It was 1980 and Antenna Theater had just produced its first show called Vacuum. The show was a big success and among other things, Antenna Theater was invited to bring Vacuum to Europe.
Chris Hardman, Antenna Theater Artistic Director:
…now I’ve always found airplanes to be claustrophobic, there is always a kid crying in the back and you forgot the book you intended to read so you realized that you’re stuck there for hours with nothing productive to do. Then this new fangled bizarre device came out on the market called a Walkman and I decided to get one.
So just as the airplane was about to lift off. I turned on the Walkman and just as the airplane lifted into the sky “The Ride of the Valkyries” began to play. Suddenly I realized that there was this amazing theatrical event happening and it was called synchronicity! The visual and the audio were working in sync and furthermore instead of watching from afar, I was literally inside the event.
And thus was born “Walkmanology” — the study of the portable audio player as a theatrical tool.
Traditionally, audience members are supposed to sit in their seats while actors strut the stage. What if an audience member could walk though a theatrical environment acting and experiencing the drama firsthand while listening to their own soundtrack filled with music and dramatic musings about who they are, what they are doing, and why they are there?
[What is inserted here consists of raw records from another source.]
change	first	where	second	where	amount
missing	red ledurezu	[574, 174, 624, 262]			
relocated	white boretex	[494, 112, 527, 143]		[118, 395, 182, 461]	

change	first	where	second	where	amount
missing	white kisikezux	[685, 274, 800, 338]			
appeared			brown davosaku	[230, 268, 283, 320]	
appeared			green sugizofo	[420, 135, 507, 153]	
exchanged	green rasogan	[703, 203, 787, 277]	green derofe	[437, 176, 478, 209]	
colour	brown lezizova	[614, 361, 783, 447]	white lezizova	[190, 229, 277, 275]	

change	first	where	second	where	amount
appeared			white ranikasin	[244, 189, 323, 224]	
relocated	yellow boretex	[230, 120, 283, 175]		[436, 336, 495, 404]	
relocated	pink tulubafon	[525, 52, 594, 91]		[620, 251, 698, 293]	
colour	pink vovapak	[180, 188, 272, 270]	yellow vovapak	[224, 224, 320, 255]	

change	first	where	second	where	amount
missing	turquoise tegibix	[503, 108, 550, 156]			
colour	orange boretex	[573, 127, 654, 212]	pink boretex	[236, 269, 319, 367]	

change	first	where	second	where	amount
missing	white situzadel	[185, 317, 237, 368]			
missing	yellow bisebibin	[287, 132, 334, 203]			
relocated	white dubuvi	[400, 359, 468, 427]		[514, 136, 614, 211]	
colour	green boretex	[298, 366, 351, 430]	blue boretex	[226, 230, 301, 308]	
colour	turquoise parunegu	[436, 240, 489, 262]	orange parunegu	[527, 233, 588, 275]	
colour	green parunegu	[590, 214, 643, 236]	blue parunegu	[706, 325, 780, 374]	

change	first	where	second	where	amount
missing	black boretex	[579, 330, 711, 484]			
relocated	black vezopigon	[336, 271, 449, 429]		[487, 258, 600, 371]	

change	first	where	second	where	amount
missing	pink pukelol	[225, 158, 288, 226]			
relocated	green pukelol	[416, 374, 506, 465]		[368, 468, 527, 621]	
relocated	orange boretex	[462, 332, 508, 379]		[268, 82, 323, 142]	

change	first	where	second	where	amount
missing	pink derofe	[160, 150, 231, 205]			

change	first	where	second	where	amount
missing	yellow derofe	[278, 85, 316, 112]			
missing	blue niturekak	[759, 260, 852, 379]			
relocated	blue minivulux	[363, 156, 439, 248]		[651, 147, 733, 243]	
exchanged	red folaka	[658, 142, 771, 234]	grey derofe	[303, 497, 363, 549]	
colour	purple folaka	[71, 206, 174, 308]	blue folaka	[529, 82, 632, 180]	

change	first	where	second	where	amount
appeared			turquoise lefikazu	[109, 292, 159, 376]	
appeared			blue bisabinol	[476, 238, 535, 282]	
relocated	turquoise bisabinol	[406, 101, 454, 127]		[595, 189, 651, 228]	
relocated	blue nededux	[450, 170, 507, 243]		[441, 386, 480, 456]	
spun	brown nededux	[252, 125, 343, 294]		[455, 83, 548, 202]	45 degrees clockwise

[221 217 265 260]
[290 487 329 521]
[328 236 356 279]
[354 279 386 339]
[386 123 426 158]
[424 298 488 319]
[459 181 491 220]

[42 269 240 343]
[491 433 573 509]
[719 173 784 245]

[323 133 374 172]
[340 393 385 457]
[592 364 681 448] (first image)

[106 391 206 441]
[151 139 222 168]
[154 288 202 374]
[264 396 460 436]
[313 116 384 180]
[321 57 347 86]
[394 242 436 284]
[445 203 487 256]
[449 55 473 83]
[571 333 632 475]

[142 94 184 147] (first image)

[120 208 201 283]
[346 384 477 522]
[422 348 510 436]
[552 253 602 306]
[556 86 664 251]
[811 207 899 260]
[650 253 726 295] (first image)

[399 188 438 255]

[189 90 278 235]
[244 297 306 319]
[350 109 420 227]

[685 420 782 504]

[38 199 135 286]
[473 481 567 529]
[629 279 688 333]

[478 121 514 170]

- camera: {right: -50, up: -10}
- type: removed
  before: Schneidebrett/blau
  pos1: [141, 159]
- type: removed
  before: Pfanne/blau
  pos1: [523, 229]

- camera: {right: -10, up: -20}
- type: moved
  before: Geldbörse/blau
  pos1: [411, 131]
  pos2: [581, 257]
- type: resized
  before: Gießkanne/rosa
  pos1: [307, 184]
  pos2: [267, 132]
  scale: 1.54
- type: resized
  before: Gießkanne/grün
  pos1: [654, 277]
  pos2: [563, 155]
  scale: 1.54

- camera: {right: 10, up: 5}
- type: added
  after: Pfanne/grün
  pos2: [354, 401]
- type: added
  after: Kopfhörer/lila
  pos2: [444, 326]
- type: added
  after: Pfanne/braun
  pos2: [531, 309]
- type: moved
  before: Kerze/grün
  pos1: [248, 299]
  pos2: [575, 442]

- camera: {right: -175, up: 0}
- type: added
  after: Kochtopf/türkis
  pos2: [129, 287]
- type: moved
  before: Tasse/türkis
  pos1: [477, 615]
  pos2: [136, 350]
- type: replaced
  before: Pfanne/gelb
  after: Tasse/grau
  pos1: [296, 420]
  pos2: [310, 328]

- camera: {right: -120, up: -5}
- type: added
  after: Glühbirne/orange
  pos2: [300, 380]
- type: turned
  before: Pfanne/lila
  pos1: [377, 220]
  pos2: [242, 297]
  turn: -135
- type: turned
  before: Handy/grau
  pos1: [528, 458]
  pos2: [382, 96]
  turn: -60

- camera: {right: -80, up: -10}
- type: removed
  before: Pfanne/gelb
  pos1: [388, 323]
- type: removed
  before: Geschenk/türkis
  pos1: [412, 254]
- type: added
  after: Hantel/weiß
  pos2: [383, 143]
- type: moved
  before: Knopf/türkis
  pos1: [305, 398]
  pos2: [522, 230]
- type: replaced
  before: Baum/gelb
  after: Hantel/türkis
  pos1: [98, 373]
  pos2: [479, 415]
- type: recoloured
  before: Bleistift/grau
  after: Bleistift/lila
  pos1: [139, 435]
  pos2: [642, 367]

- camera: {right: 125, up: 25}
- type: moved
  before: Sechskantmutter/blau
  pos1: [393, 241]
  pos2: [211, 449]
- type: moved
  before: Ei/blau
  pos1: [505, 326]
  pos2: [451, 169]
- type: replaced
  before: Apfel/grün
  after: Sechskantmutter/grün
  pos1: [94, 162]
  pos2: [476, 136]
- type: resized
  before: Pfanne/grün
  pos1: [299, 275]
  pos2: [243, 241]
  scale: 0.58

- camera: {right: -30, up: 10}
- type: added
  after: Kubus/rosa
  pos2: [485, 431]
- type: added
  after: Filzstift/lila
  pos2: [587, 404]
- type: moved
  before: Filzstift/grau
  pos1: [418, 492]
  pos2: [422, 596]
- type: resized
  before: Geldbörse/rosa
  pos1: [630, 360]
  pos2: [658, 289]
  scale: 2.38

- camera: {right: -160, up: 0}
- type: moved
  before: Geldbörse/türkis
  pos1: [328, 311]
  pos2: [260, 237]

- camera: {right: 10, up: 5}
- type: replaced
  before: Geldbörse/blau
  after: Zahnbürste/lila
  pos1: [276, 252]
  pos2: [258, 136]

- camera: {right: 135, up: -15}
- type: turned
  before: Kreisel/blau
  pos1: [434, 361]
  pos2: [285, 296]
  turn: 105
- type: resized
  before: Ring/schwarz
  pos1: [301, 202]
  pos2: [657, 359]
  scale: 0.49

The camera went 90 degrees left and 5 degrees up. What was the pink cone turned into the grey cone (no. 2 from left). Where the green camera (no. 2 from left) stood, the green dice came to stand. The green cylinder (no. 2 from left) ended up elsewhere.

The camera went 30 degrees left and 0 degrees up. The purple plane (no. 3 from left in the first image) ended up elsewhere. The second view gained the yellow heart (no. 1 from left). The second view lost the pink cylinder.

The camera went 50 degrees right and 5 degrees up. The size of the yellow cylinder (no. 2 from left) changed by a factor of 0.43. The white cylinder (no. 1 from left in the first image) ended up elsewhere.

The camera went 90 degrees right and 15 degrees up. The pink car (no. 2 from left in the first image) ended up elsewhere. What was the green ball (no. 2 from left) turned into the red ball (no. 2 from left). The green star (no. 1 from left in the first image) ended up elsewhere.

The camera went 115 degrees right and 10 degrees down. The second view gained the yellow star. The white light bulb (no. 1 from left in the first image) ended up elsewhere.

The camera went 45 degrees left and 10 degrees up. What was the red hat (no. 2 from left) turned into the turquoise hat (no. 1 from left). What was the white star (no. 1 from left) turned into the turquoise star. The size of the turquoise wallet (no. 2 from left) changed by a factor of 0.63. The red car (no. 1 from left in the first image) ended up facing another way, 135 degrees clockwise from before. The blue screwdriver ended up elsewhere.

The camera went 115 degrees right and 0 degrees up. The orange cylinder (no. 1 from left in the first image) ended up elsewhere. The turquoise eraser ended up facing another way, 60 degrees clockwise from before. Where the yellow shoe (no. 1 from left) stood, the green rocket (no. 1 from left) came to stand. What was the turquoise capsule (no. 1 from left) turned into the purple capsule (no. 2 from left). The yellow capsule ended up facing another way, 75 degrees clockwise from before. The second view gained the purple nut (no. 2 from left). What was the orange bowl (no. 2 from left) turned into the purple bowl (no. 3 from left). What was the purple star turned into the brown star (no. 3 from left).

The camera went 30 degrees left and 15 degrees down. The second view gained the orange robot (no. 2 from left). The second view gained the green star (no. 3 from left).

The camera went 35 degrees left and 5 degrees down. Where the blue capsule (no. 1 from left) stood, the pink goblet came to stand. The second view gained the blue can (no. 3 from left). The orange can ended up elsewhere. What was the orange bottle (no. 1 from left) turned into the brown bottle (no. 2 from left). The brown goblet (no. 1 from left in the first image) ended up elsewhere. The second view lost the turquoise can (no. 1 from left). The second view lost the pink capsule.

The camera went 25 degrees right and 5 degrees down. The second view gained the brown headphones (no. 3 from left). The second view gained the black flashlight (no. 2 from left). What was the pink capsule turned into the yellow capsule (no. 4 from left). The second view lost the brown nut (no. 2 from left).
In this case, the audience would become the main actor in the center of the play.
Creation of the Audient
Once the audience is free from their seats and able to walk around the stage, they stop being a cohesive audience and instead turn into individual preceptors. Even further, with headsets on they can receive entirely separate information and come to understand that other audience members may be privy to information they are not. They become actors.
Hardman has redefined what the audience is, redefining each individual audience member as an “audient”.